Resolving Security Issues

Evaluating your application for the first time, and seeing a huge number of critical security vulnerabilities indicated in the results can be a sobering experience, and in some ways it should be a little worrisome. More importantly though, it should create motivation for further investigation.

The key word there being investigation. That’s because even though we’ve provided accurate data, you still need to have a process to review all available data, and then track your progress. It is not completely uncommon, and quite possible that a vulnerability doesn’t apply to your application, or at the very least, isn’t a concern given the particular application you are developing, and it’s relative exposure points. Where do you start your investigation though?

Security Issues

In order to see policy violations that are due to security issues, use the Policy Type filter in the sidebar to filter to only Security policies.  From there, more details about what caused the violation can be observed by opening the CIP for a given violating component.

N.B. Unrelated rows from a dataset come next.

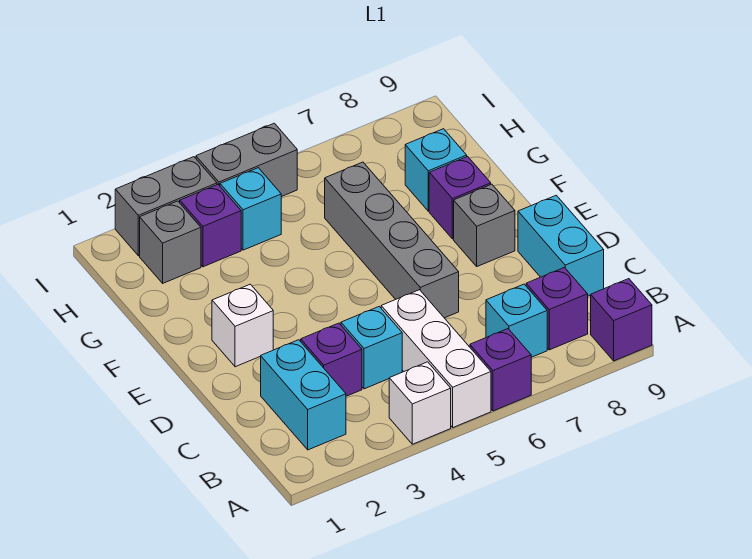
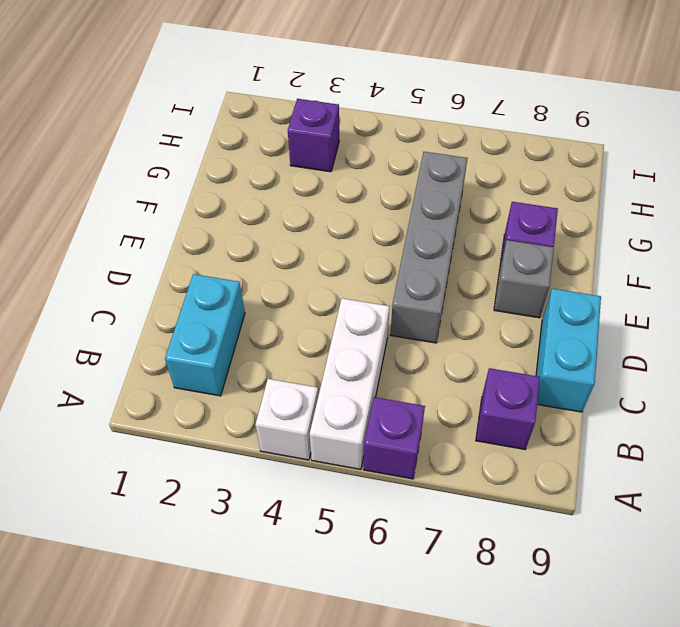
none -> purple brick A9 level 1
none -> cyan brick B7 level 1
none -> purple brick C3 level 1

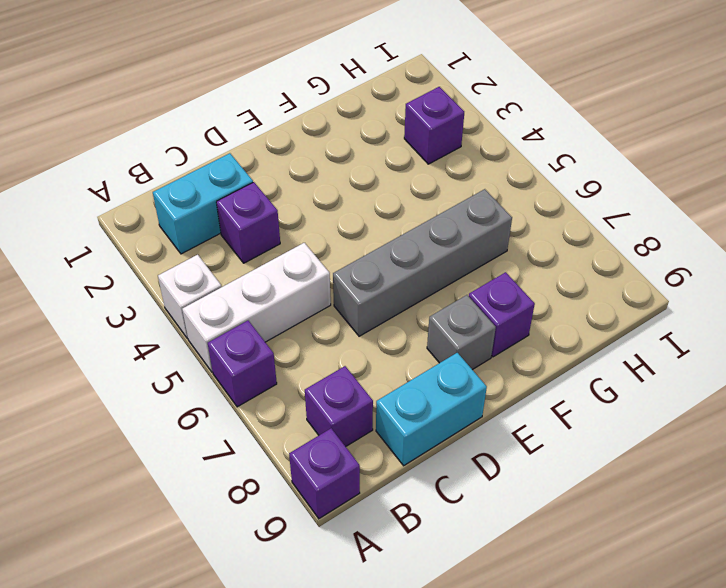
none -> cyan brick B7 level 1
none -> cyan brick C4 level 1
none -> white brick E2 level 1

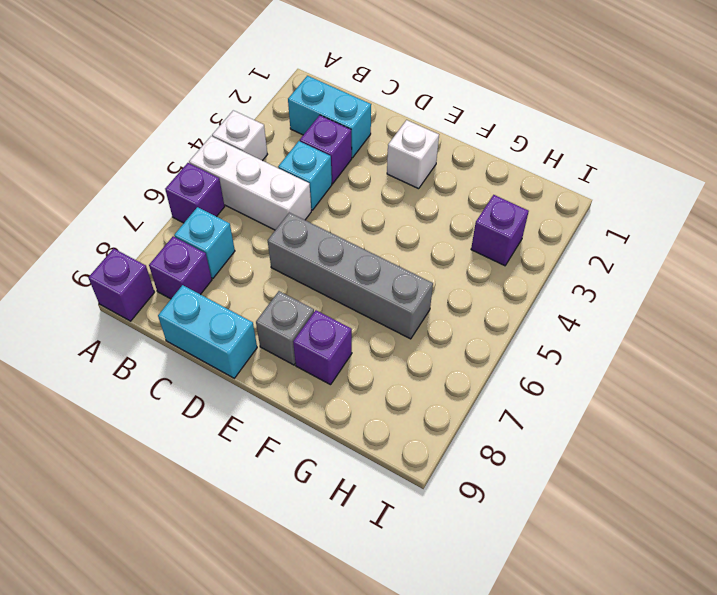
none -> cyan brick G8 level 1
none -> grey brick H2 level 1
none -> cyan brick H4 level 1

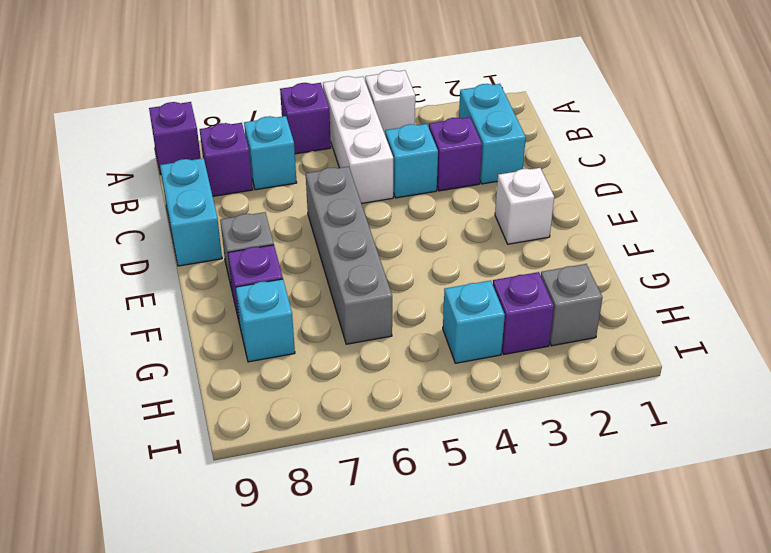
none -> grey brick I2:I3 level 1
none -> grey brick I4:I5 level 1

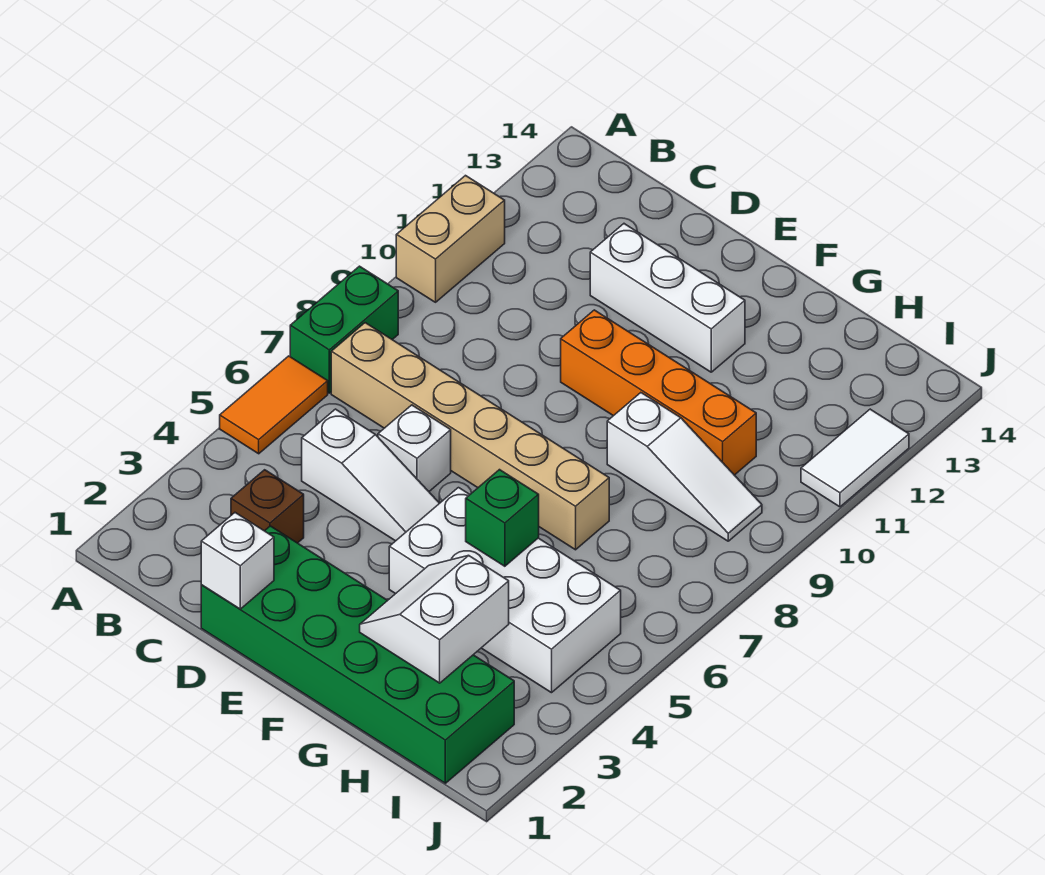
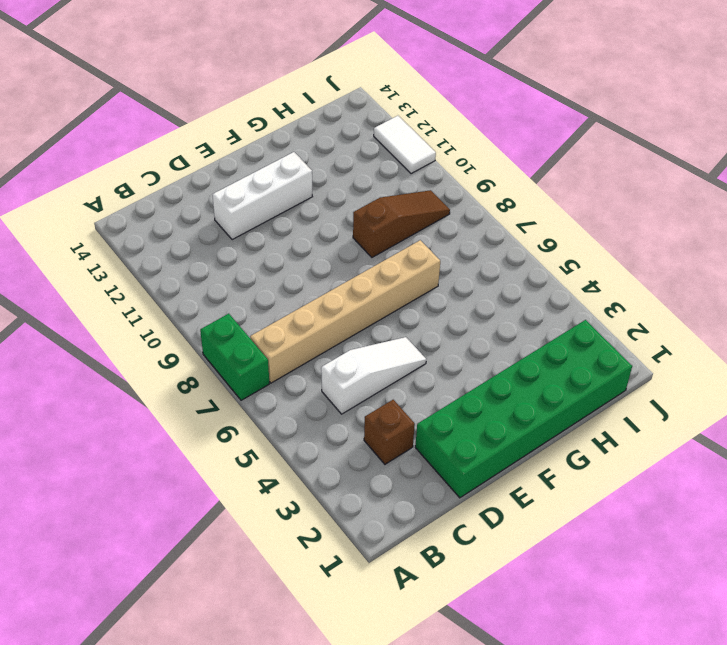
brown slope G9:I9 level 1 top G -> white slope G9:I9 level 1 top G
none -> orange tile A5:A6 level 1
none -> tan brick A10:A11 level 1
none -> white brick D6 level 1

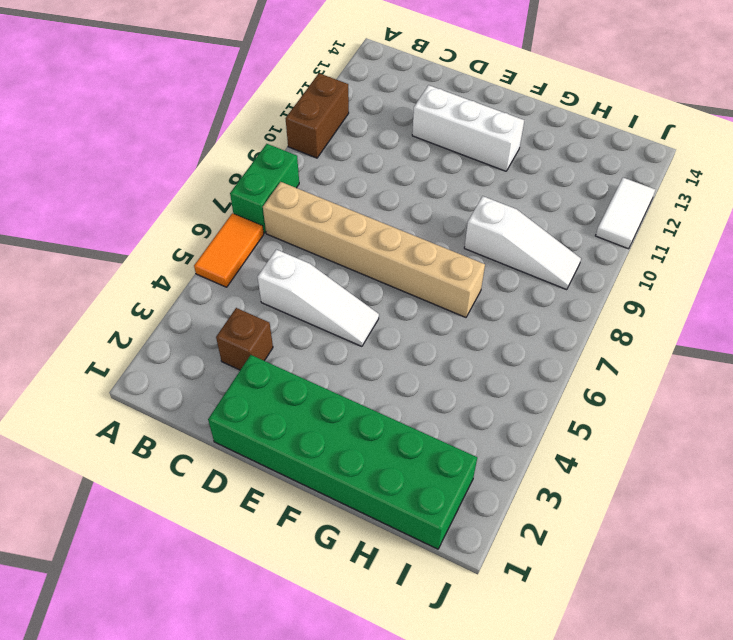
brown brick A10:A11 level 1 -> tan brick A10:A11 level 1
none -> white brick D6 level 1
none -> orange brick E10:H10 level 1
none -> white brick F4:I5 level 1

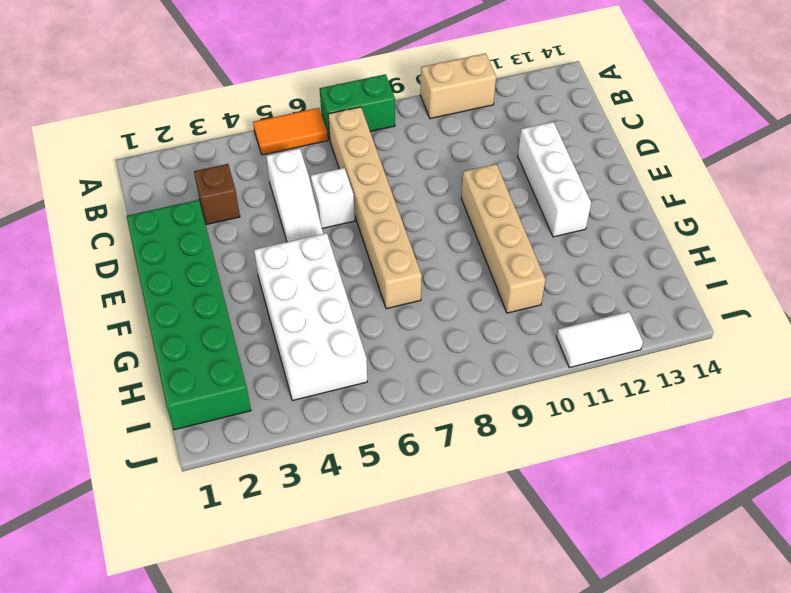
tan brick E10:H10 level 1 -> orange brick E10:H10 level 1
none -> white slope G9:I9 level 1 top G
none -> white brick D1 level 2
none -> white slope G2:H3 level 2 top H

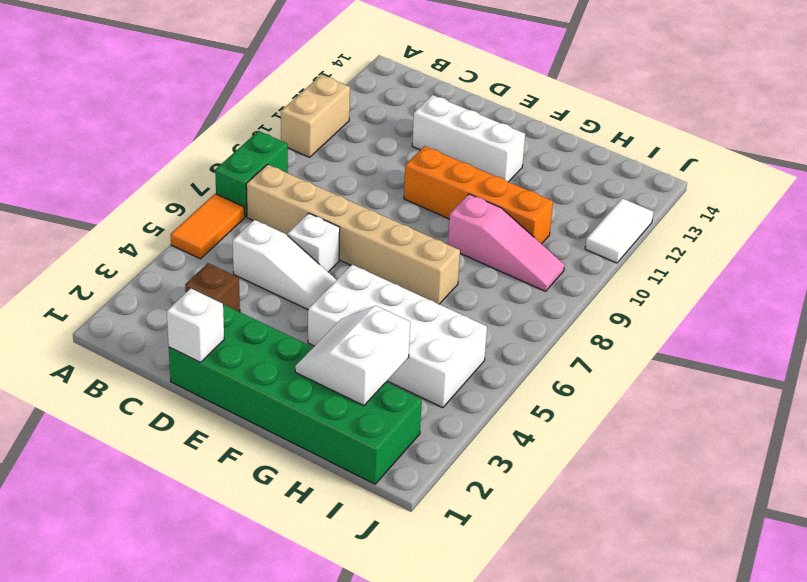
pink slope G9:I9 level 1 top G -> white slope G9:I9 level 1 top G
none -> green brick G5 level 2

The Component Information Panel (CIP)

To access the CIP, simply click on a component row in the list. There are three sections you should use during your security vulnerability investigation - Component InfoVulnerabilities, and Audit Log.

Component Info

One of the first things you should notice in the Component Info section is the Highest Policy Threat.  This field, located on the left side of the panel, displays the highest threat level policy that has been violated, as well as the total number of violations.

Next, you should take a close look at the graph to the right of the panel. On the heatmap, locate the row for Policy Threat. This graph will display the highest policy threat levels for each version across all policy types, with the current version identified as This Version. A breakdown of the highest policy threats for each policy type can be displayed by clicking on the Details link. In some cases there are clear points where Security policy threats have been resolved, as can be seen above. Often this tends to coincide with more popular version, although, that is not necessarily always the case.


After clicking on a component row to display the CIP, click the Vulnerabilities tab.

Here, the left side displays all security vulnerabilities. Depending on how many, this list may scroll. The list is organized into four columns:

Threat LevelIndicates the threat assigned to the security vulnerability and is determined based on the source. This is not associated to any policy threat level.
Problem CodeThis is the unique identifier of the security issue as assigned by the source (e.g. CVE-2000-5518). It will change depending on the source of the data.

Sonatype provides information from public sources, as well as information from our own research team. Clicking on the information icon in the corresponding row displays additional details provided about the issue.


The status of the security issue as assigned by the drop down to the right. See below for information on changing this status.
To the right of the list of security vulnerabilities is the status drop down and a comments section. To change the status simply select one from the drop down, select the vulnerabilities the status will apply to, enter any associated comments, and finally, click the Update button. After you click the Update button, any Status Comment you entered will be cleared, but is saved and visible in the Audit Log. It is important to mention the status can be changed to any status at any time. There are four statuses available:

  • Open: The default status, represents no research being done.
  • Acknowledged: Represents that the security vulnerability is under review.
  • Not Applicable: Indicates that research was conducted, and the particular vulnerability does not affect the application.
  • Confirmed Issue: Demonstrates research was conducted, and it has been determined the security vulnerability is valid and applicable.

Updating the status of the security issue requires the "Edit IQ Elements" permission.

Any changes to security vulnerabilities are visible only when the application is re-analyzed (via the re-evaluation button or a new evaluation being triggered from CI, CLI, policy monitoring, etc).

Matching to Violations

In some cases, just because there is a security vulnerability, that does not necessarily mean there is a corresponding policy violation. For this reason, it’s important to refer back to the Policy Violations Table as well. If you are finding that critical security issues you are troubleshooting do not show up as a policy violation as well, you may need to refine your policy so that future security issues trigger policy violations and thus ensure that they get your attention.